The plant's owner, Entergy, said Indian Point was struggling financially amid lower wholesale power prices, largely due to abundant shale gas that has led natural gas prices to average around $2/MMBtu for an extended period.

Three additional nuclear power plants in northern New York have remained open because they receive subsidies through ratepayer bills.

The New York Public Service Commission in 2016 created a Clean Energy Standard stipulating that four nuclear units in the state -- Exelon Generation's 597-MW Ginna, the 640-MW Nine Mile Point-1, 1,362-MW Nine Mile Point-2, as well as Entergy's 849-MW FitzPatrick -- are eligible to receive the zero emissions credit payments. Entergy in 2017 sold FitzPatrick to Exelon.

Investor-owned utility Exelon has also complained about low wholesale power prices pressuring the financial stability of some of its other nuclear power plants. The company received subsidies for its Quad Cities and Clinton plants in Illinois in 2016, which reversed a decision to shut them before their licenses were to expire.

Exelon in 2020 said it would shut its 2,347-MW Byron and 1,845-MW Dresden power plants, also in Illinois, in September and November 2021 as they face revenue shortfalls in the hundreds of millions of dollars due to declining electricity prices and market rules that allow fossil fuel plants to underbid clean resources in the PJM Interconnection capacity auction, the utility has said.

However, the state has public policy goals aimed at reducing greenhouse gas emissions to mitigate climate change that would be much more challenging to meet without the carbon-free power provided by the nuclear plants.

The Clean Energy Jobs Act was introduced Feb. 10 and is broadly similar to legislation introduced in previous sessions. As in the earlier bill, it would require Illinois utilities to procure 45% of their electricity from renewable sources by 2030 and 100% by 2050.

The Illinois legislature is also debating whether to grant additional out-of-market payments to prevent Byron and Dresden from shutting, and an Illinois Environmental Protection Agency-commissioned report recommended that about $350 million in subsidies over five years could keep the units in service.

Valuing nuclear attributes

There is robust debate regarding the financial stability of nuclear power plants located in deregulated power markets that operate on a merchant basis, meaning their revenue comes solely from the sale of electricity, capacity and ancillary services at wholesale electricity prices that vary with market conditions.

Nuclear plants in regulated markets are less exposed to wholesale power prices because they can cover operating costs and earn a profit through customer bill increases approved by state utility commissions.

Nuclear industry trade group Nuclear Energy Institute, or NEI, recently released a study by a consultant that found the cost to operate nuclear power plants in PJM is greater than projected revenues in future years.

"The sharp reductions in energy prices in recent years have disproportionately reduced the revenues of nuclear units and attempts to replace these revenues through capacity payments are often falling short because of the current [PJM] capacity market design," NEI said.

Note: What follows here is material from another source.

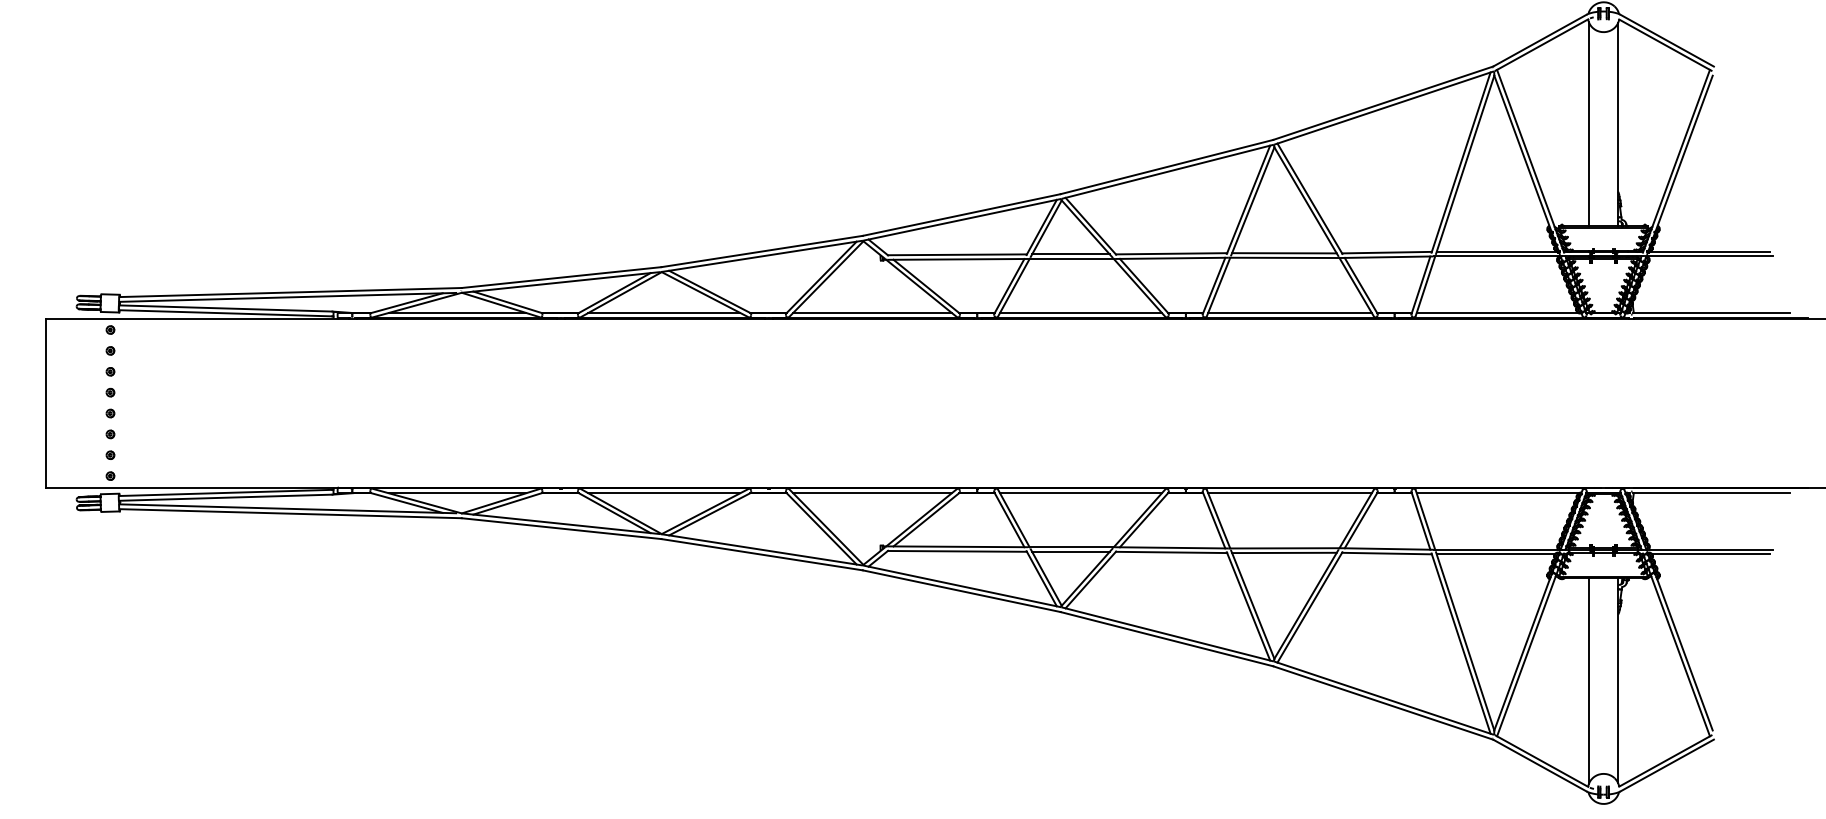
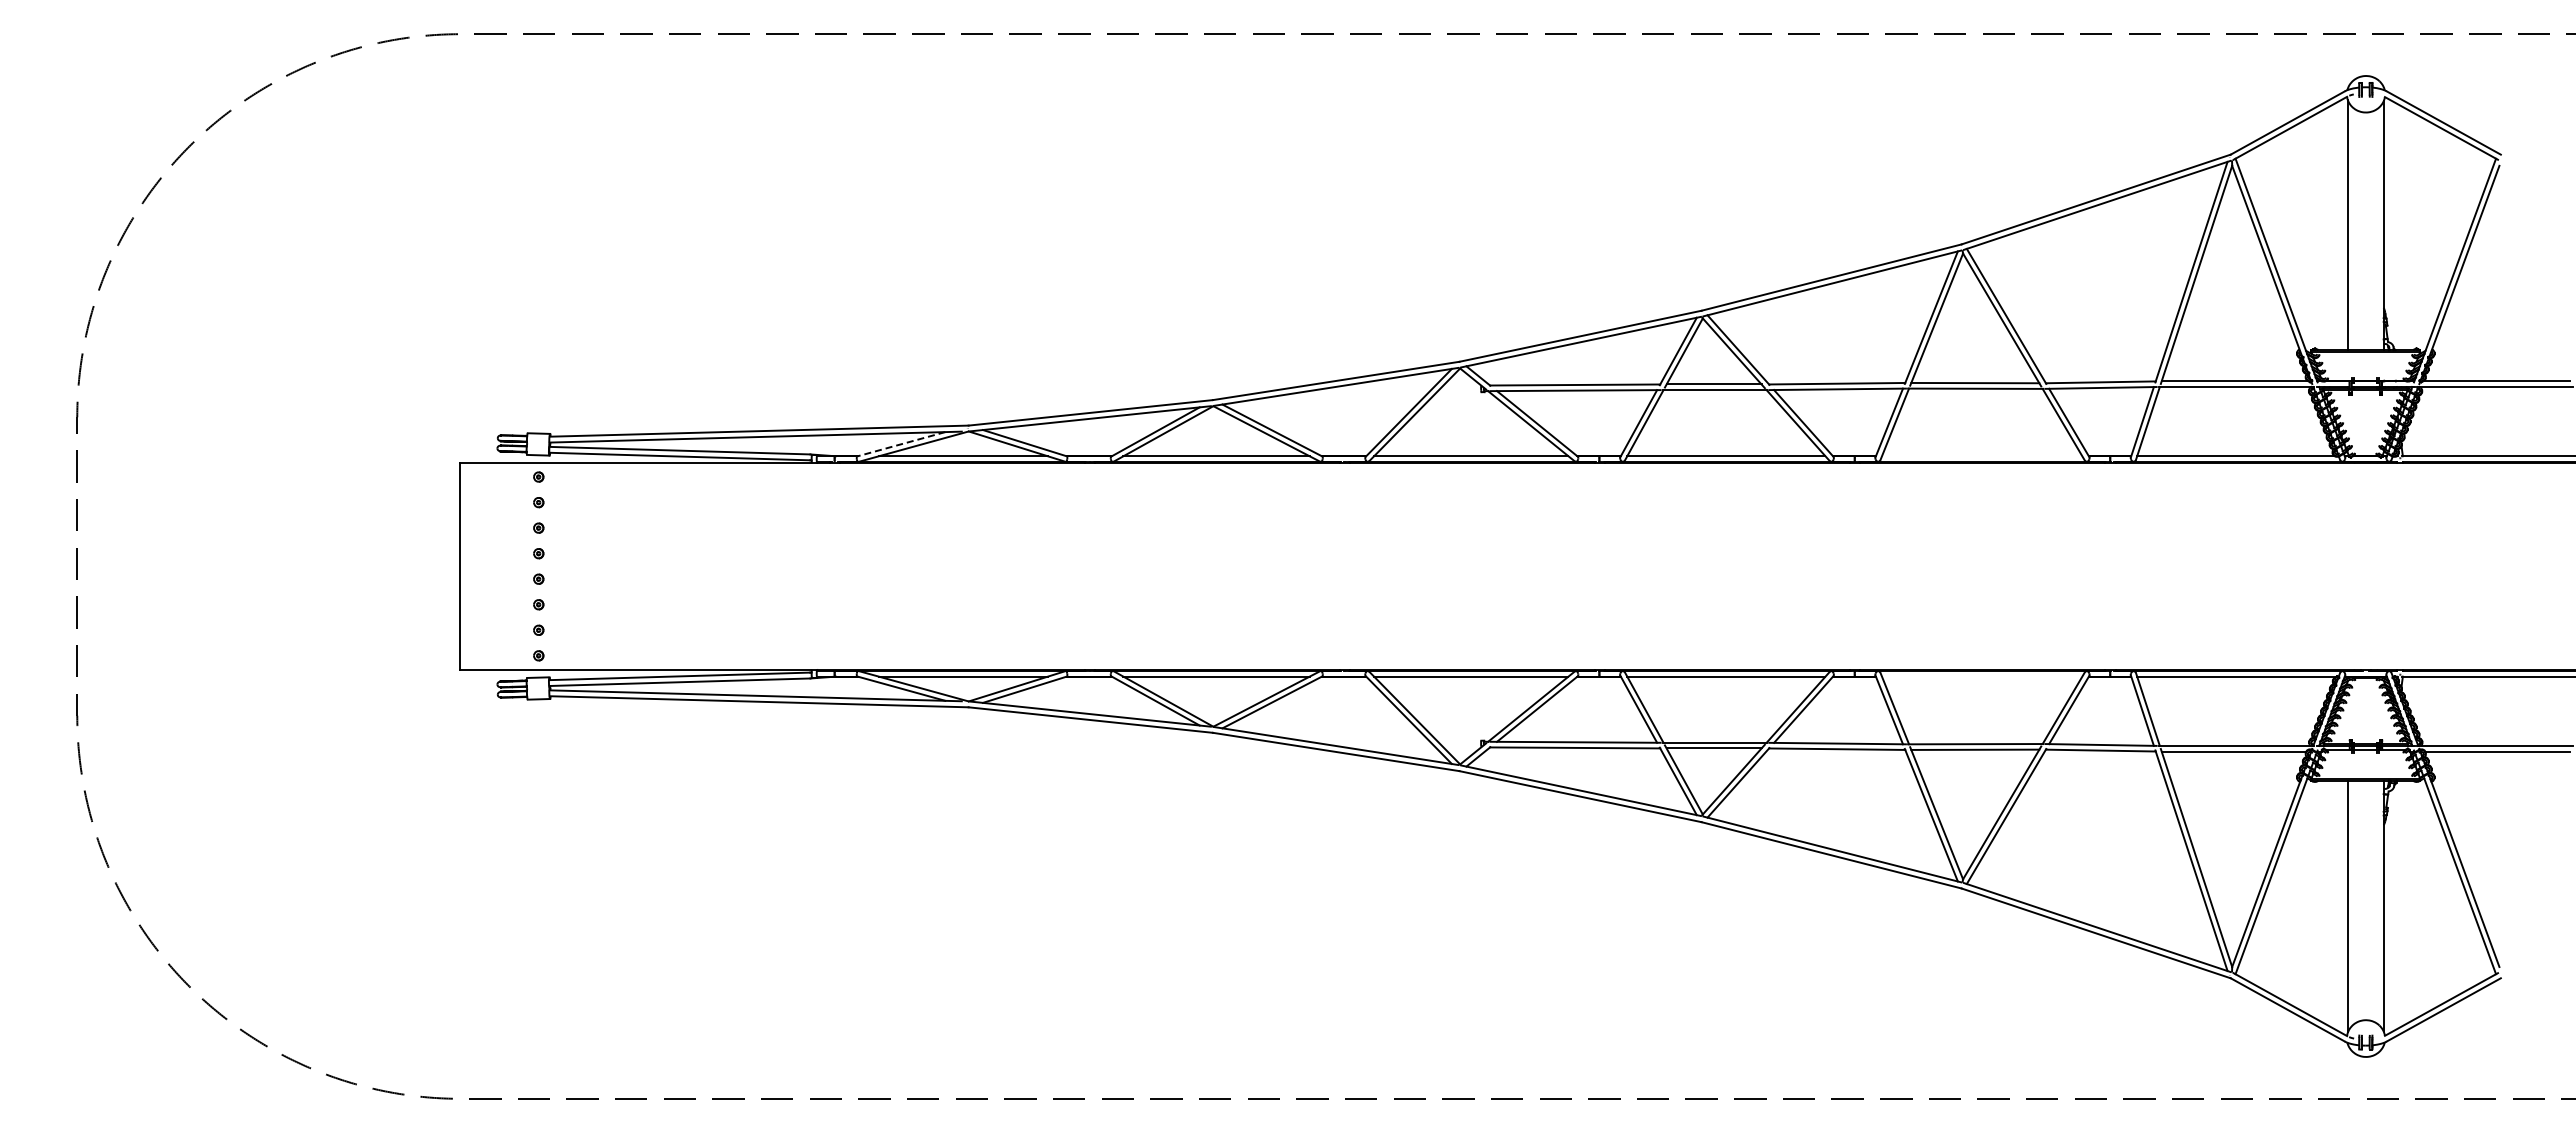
line: (406, 303) -> (901, 444), solid -> dashed
line: (1290, 313) -> (1982, 456), removed
line: (1290, 493) -> (1982, 676), removed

The industry group said "insufficient revenues" at "most" of the PJM nuclear plants are leading to "heightened economic pressure to retire."

However, a separate analysis by PJM market watchdog Monitoring Analytics found "no nuclear plants are considered to be at risk of retirement."

This debate is likely to continue in the absence of policy support like state-level subsidies for nuclear plants or a price on CO2 emissions that would benefit emissions-free nuclear units.

Melissa Lott, director of research for Columbia University's Center for Global Energy Policy, said during a March event sponsored by NEI that the administration of President Joe Biden, with its pledge to decarbonize the electricity grid by 2035, could spur development of new technologies including advanced nuclear reactors, storage systems and transmission upgrades.

It is not clear which of those options will develop most, but the premise of decarbonization relies first on another idea: "we don't turn off zero-carbon stuff we already have."